The Tombaugh in the novel comes off as somewhat angry, with a sense of being undeserving. His father is a defeated man who has come to accept that he will never leave his bleak farm life. In contrast, the real Tombaugh, as described in David Levy’s biography Clyde Tombaugh: Discoverer of the Planet Pluto and by people who knew him, seems to have been more upbeat, more hopeful, less confrontational. His father and entire family, according to Levy, strongly valued education, and this background helped fuel Tombaugh’s passion for astronomy and provided a moral support not present in the novel.

Similarly, whereas the Tombaugh of the novel reacts to the finding of Pluto with a combination of guilt for having possibly tricked the world into believing the object he discovered is Planet X, and frustration over being burdened for life by being in the position of its discoverer, the real Tombaugh, in spite of recognizing what he found was not the expected gas giant, was genuinely ecstatic over his discovery. Levy describes Tombaugh’s spending the evening of February 18, 1930 at the movies doing his best to hide his elation and keep the discovery a secret as Lowell Observatory Director Vesto Slipher required. Tombaugh’s subsequent reunion with his family and community were far more upbeat than they are in the novel.

The object discovered at Lowell Observatory was a question mark in real life as well, with its planet status questioned as early as 1931. It certainly was not the gas giant Percival Lowell had sought. However, Tombaugh was convinced it was a planet and maintained that belief to the day he died, unlike his fictional counterpart, who doubts the status of his find from the beginning and feels he was used to pull one over on the public.

And the residuals, or anomalies in the orbits of Uranus and Neptune, which fictional character Alan Barber uses in a mathematical attempt to find the planet, ended up never existing either in fiction or fact. They didn’t exist because astronomers’ calculations of these planets’ orbits were faulty, but this was not realized until 1986 and 1989, when Voyager II flew by Uranus and Neptune respectively. By 1990, the point at which the novel starts and ends, this was known, and Byers’ would have done well to have the older Tombaugh note this in the story.

But doing so would have meant a definitive answer, and these are virtually non-existent in the world of Percival’s Planet. Whether the thing sought for is found is always ambiguous. For several characters, it is also tragic. Their plight mirrors the descent of the nation from the excesses of the 1920s into the prolonged, seemingly endless suffering and despair of the Great Depression.
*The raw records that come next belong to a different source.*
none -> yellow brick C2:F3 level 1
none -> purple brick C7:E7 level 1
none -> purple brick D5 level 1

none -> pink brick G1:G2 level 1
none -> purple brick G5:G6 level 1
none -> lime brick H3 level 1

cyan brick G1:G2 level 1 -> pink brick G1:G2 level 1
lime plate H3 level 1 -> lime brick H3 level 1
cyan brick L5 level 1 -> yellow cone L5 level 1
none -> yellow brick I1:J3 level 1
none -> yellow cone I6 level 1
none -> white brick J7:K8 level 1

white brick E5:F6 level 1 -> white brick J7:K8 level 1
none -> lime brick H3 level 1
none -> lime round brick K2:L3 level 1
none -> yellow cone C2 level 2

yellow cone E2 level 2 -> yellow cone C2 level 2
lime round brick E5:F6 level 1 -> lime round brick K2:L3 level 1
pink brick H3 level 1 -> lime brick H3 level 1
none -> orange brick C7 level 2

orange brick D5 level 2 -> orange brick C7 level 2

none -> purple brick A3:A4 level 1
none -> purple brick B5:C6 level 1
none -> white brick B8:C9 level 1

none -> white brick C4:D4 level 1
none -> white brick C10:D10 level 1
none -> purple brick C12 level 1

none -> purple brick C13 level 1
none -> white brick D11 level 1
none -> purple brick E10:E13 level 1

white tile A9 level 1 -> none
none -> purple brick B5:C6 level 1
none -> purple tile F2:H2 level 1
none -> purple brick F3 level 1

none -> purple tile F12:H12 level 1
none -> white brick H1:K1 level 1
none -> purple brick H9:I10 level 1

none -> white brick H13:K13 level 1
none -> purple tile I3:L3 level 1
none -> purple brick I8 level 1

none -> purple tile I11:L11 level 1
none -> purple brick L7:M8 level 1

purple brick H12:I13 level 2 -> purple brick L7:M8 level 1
With his eye for detail and interest in both historical fiction and astronomy, Byers might want to consider as his next subject the fascinating and convoluted drama surrounding the discovery of Neptune in 1846. In that story, there is a potential novel equally riveting just waiting to be written.

For those interested in Tombaugh’s own account of his discovery, there is his book Out of the Darkness: The Planet Pluto, published in 1980.